Il ne bouge pas. Il ne bouge pas.

Tout comme dans ma vie passée...

Il reste juste là, immobile...

En cette fraction de seconde, toute sa vie défila devant elle comme un éclair.

Une vie qu'elle avait déjà vécue auparavant. Une vie où elle était déjà morte une fois. Une vie où elle était tombée d'un immeuble, mais Yating n'avait pas tendu la main pour la sauver.

Des larmes bordèrent ses yeux. Les voix résonnaient dans ses oreilles.

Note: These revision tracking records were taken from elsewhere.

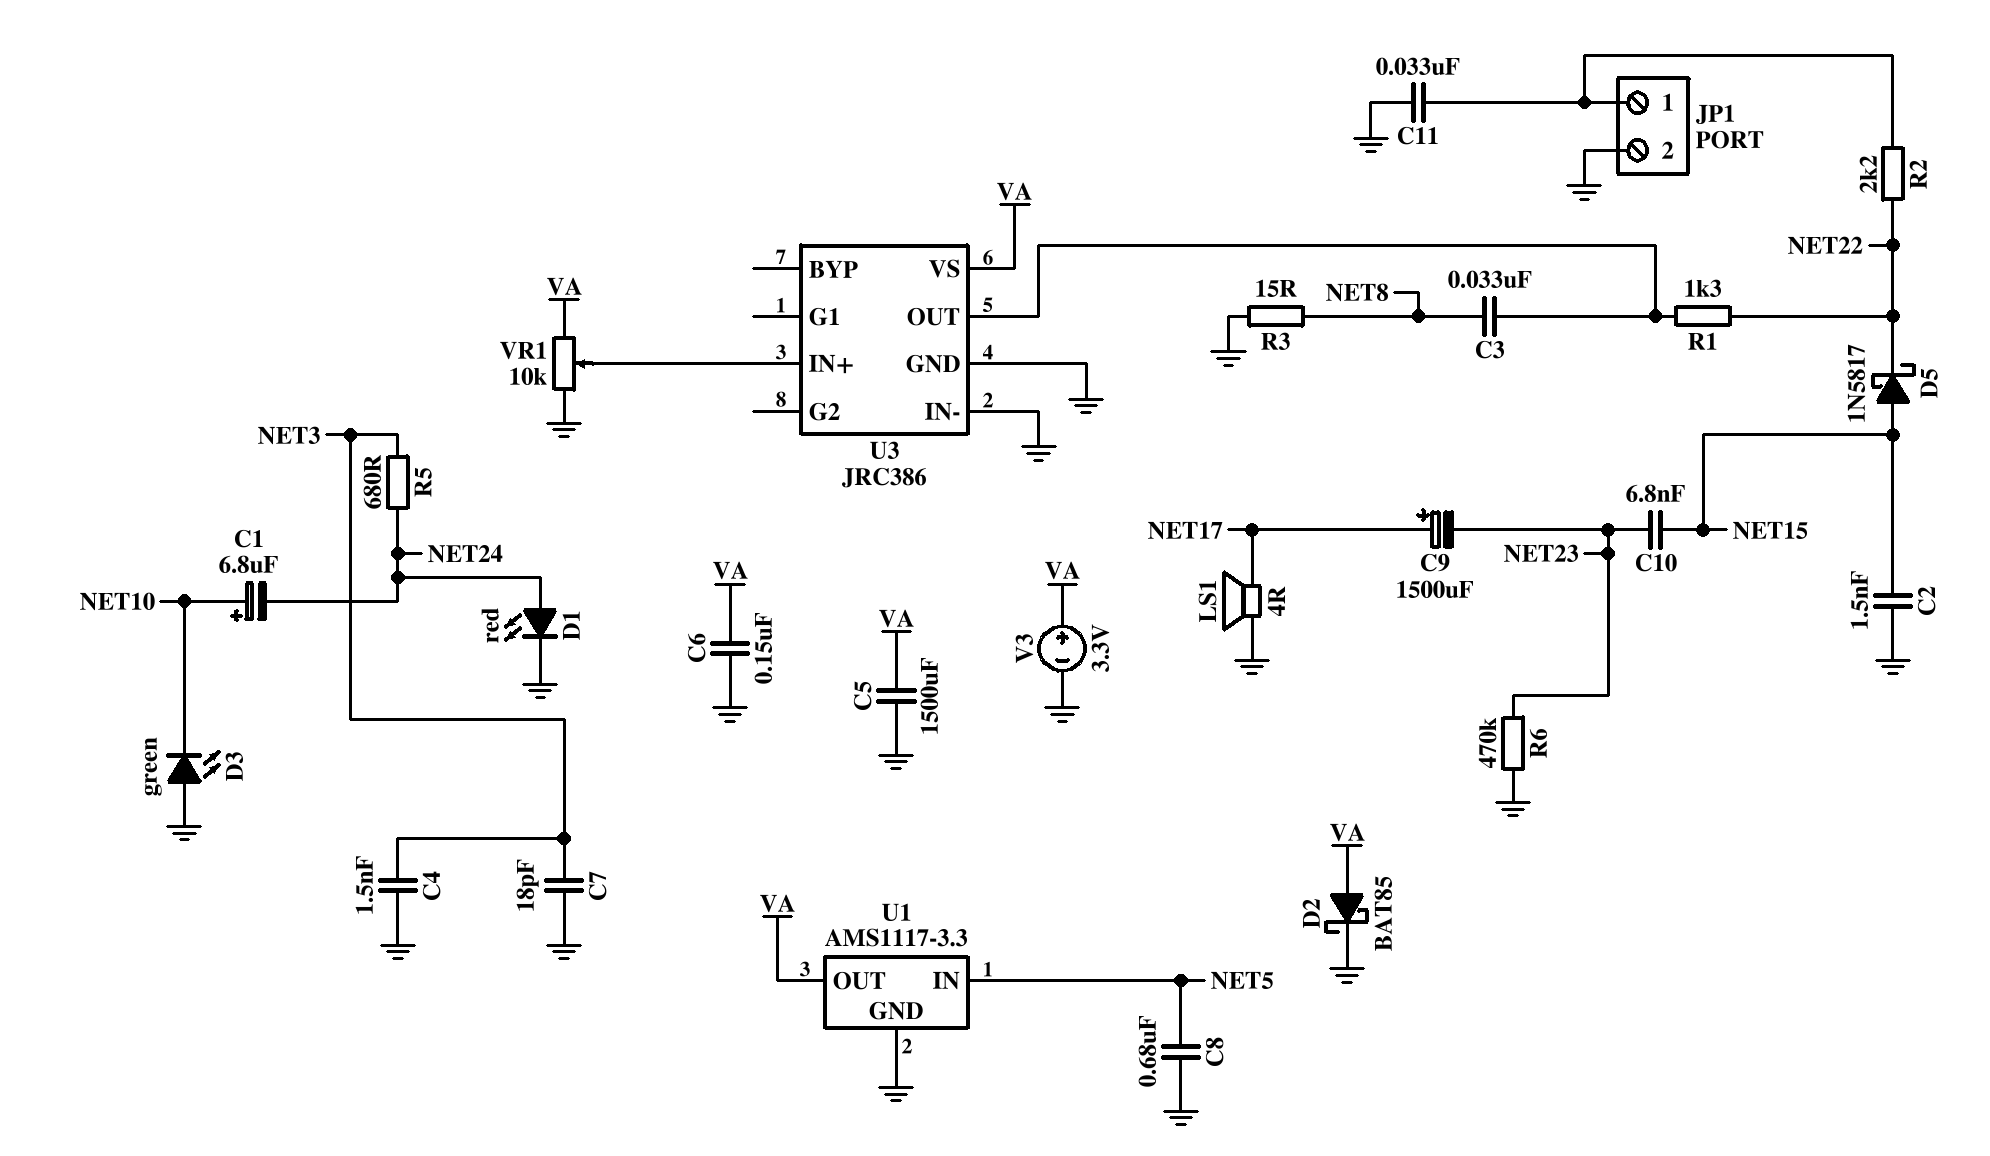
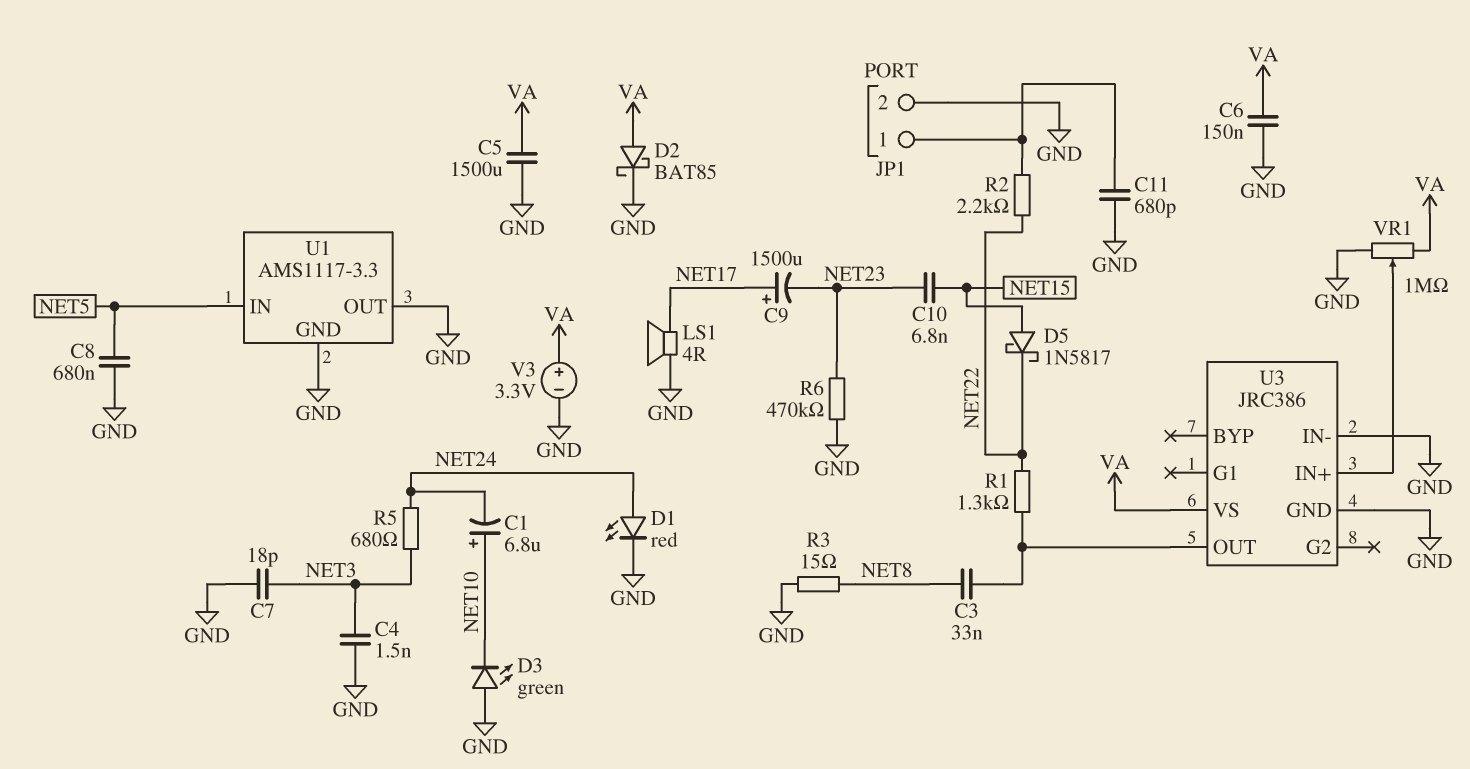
C2: 1.5nF (GND, NET15) -> none
C11: 33nF (GND, JP1/1) -> 680pF (GND, JP1/1)
U1 pin OUT: VA -> GND
VR1: 10k (GND, VA, wiper U3/IN+) -> 1M (GND, VA, wiper U3/IN+)

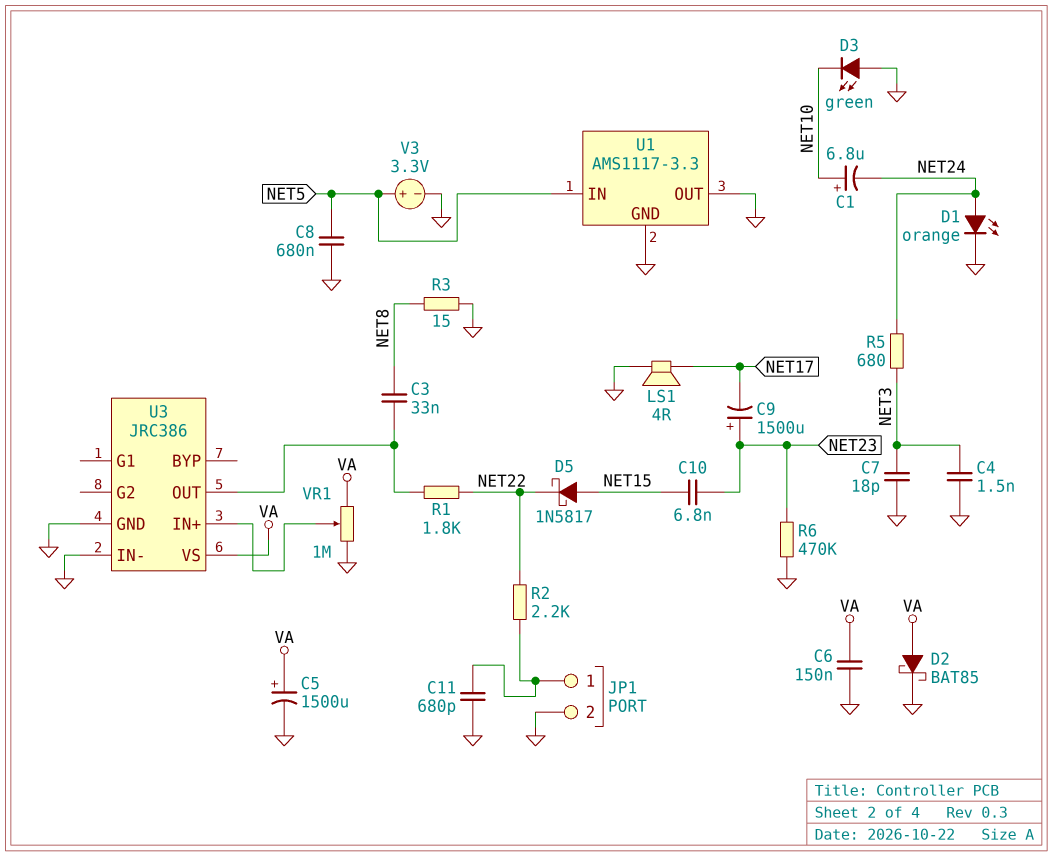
C5: 1500uF (GND, VA) -> 1500uF (plus VA, minus GND)
C9: 1500uF (plus NET17, minus NET23) -> 1500uF (plus NET23, minus NET17)
D1: LED red (A NET24, K GND) -> LED orange (A NET24, K GND)
R1: 1.3k (NET22, U3/OUT) -> 1.8k (NET22, U3/OUT)
V3: 3.3V (plus VA, minus GND) -> 3.3V (plus NET5, minus GND)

'Ai... j'étais si fatiguée. Tu m'as tout arraché. Tout... Un par un... J'ai tout perdu...'

Elle se rappela cette nuit fatidique de sa vie passée. La terrasse de cet immeuble où elle se tenait avec Guiying et Yating. La vision de Guiying pleurant misérablement devant elle. Les paroles amères que Guiying avait prononcées avaient déchiré le cœur d'Ai.

'Je voulais que nous restions ensemble, Ai... Je voulais que nous soyons amies pour toujours.'

'Mais je n'en pouvais plus...'

'Pourquoi tout devait-il changer ? As-tu jamais compris ce que je ressentais !?'

La chose suivante dont elle se souvenait était sa chute du toit lorsque Guiying l'avait accidentellement poussée. L'horreur sur leurs visages était évidente.

Terrifiée, Ai avait tendu la main pour demander de l'aide. Yating se tenait juste devant elle. S'il avait seulement tendu le bras pour la rattraper...

Mais il ne l'avait pas fait. Il était resté figé sur place. Ai agitait désespérément sa main, le suppliant du regard de la retenir.

« Yating !!! Sauve-moi !!! » avait-elle crié de toutes ses forces.

Mais jusqu'à la fin, sa main était restée vide. Elle n'avait senti que l'air froid frappant durement ses paumes. Puis tout son corps avait ressenti le froid. L'air nocturne faisait voleter ses cheveux et sa robe. Sa peau se refroidissait tandis qu'elle tombait rapidement.

Et puis vint l'impact qui la déchira de douleur. Ses os se brisèrent. Son corps devint engourdi.

À présent, Ai sentait la même sensation s'insinuer dans son corps une fois de plus.

Je vais tomber...

Je vais tomber à nouveau...

Ça va faire mal encore une fois... Je ne veux pas. Ça fait tellement mal...

Des larmes s'échappèrent de sous ses lunettes. Même si elle savait qu'elle n'obtiendrait aucune aide de Yating, sa voix voulait crier.

À l'aide... Que quelqu'un m'aide, s'il vous plaît...

Je ne veux pas tomber à nouveau.

Je ne veux pas mourir à nouveau...

Sa vision s'obscurcit, aussi noire que cette nuit fatidique de sa vie passée.